Just where on this scale chronic alcoholism begins is open to a variety of opinion, but for practical working purposes I draw the dividing line between those to whom a night's sleep habitually represents the
end of an alcoholic occasion and those to whom it is only an unusually long period of abstention.

The former class, which will be referred to as normal, includes the man who limits himself to a casual glass of beer, as well as the man who is
intoxicated every evening.

But at worst they are hard drinkers, going soberly about their business in the daytime, seeking escape from social rather than subjective suppressions, and to be definitely distinguished from the morning drinkers, who are, to all intents and purposes, chronic alcoholics, inebriates, or drunkards.

There are normal men who occasionally indulge in a premeditated debauch, and who sometimes start the next day with a drink; but, by and large, the men who can drink and remain psychologically integrated avoid it the next day until evening (midday social events excepted).

More than one drunkard has told me that the first drink "the morning after"' was by all odds the best of all. They say it makes them feel as if they were coming back to life, as if they were no longer going crazy, and so forth.

Such sentiments as these are absolutely incomprehensible to the normal drinker, to whom the idea of an "eye-opener" is almost always repulsive, no matter how much liquor he may have had before going to bed.

I recognize, of course, that there is a small group of men who
drink slowly and steadily day in and day out without any apparent psychic deterioration.

Physically, they almost always break down in the long run, but, as this book does not deal with the physiological side of drinking, we shall disregard them except to say that their drinking is so methodical, their systems are so adapted to it, that as far as pleasure goes it does
little more than bring them up to "par," actually a state somewhat below that in which they would be if they did not drink at all.

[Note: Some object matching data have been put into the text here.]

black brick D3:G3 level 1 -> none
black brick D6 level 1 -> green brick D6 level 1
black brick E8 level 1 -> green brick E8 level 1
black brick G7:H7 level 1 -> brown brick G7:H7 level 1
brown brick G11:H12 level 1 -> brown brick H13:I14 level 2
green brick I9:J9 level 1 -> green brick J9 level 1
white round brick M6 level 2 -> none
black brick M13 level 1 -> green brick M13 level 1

If by chance they want to get a real "kick," they have to drink a prodigious quantity. Then there is a very much larger group than the one just referred to, who from time to time go on a premeditated spree, such as a class reunion or a New Year's week-end, and yet who by no stretch of the imagination can be considered alcoholics.

Lastly, there are a very few exceptions to the general rule who do take a drink the next morning to lessen the punishment resulting from a hard night, but who do not increase the dosage as time goes on.

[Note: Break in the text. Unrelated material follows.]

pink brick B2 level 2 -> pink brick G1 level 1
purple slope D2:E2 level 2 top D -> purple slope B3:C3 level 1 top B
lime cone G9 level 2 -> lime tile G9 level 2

In spite of these exceptions, however, I think we may be justified in making the statement that those who can use alcohol successfully generally terminate the drinking of any particular occasion when they go to bed at night.

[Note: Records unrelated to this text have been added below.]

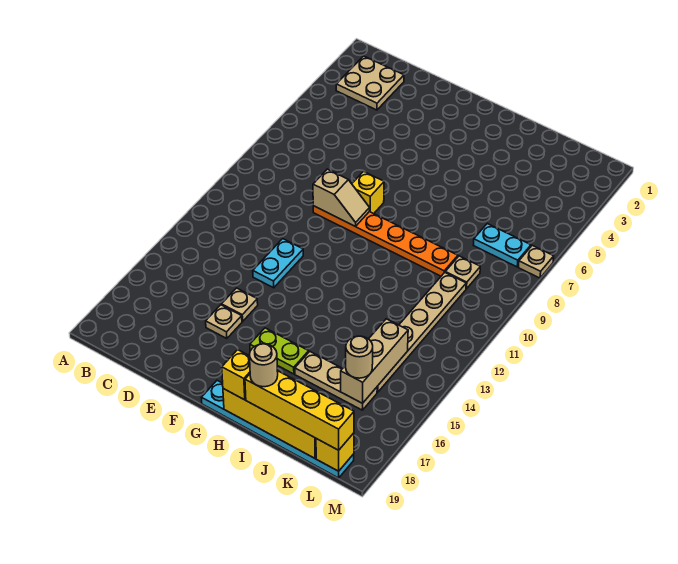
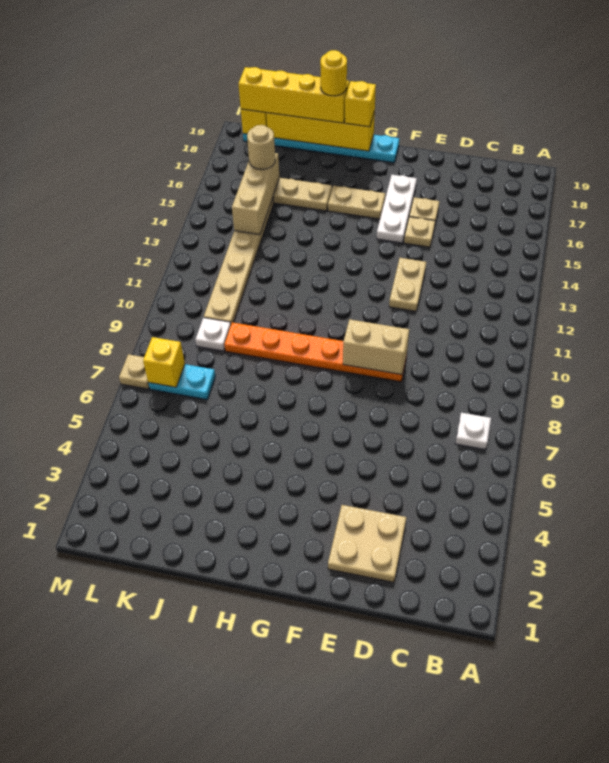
tan plate B2:C3 level 1 -> tan plate D2:E3 level 1
none -> white plate B7 level 1
tan slope E9:F9 level 2 top E -> tan brick E9:F9 level 2
cyan plate E12:E13 level 1 -> tan plate E12:E13 level 1
yellow brick F8 level 1 -> yellow brick L7 level 2
none -> white plate F15:F17 level 1
lime plate G16:H16 level 1 -> tan plate G16:H16 level 1
tan round brick I19 level 4 -> yellow round brick I19 level 4
tan plate K9 level 1 -> white plate K9 level 1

On awakening, such sickness as alcohol may have caused them is of the body; their unimpaired nervous system sets up no cry for more. They are content to pay the price of their "good time" because the price is not unendurable; it has not changed much, if any, from their early drinking days.

But the drunkard with his nerves on edge is in a different plight. Once he has taken a drink he is quite rightly said to be "off again." When his friends are going to their offices, enduring such hangovers as they may have, he is back at the "speakeasy."

If he appears at his work at all, it is only after he has been heavily "braced" to avoid the nervousness and depression of a "morning after," which he has become too cowardly to face. At lunch time he imbibes again to avoid the hardships of the afternoon.

At five o'clock he can hardly wait to shake up his cocktails, and by late evening he is drunk again. Sooner or later, depending upon his particular stage of disintegration, he is unable to carry on his business at all until
he has passed through a somewhat painful period of "drying out."

Shortly after such a recovery the cycle recommences, with the alcoholic periods becoming longer and more intense. The resulting worry and feeling of guilt give the mind no rest when sober, in consequence of which these intervals become shorter and the nervous system receives no chance at all for recuperation.

The victim is caught in an increasingly vicious circle. Drunkenness, acute nervous hangover, remorse, feelings of inferiority; then drunkenness again. A sanitarium may check temporarily the outward expression of this state of mind, but the inner urge continues to exist.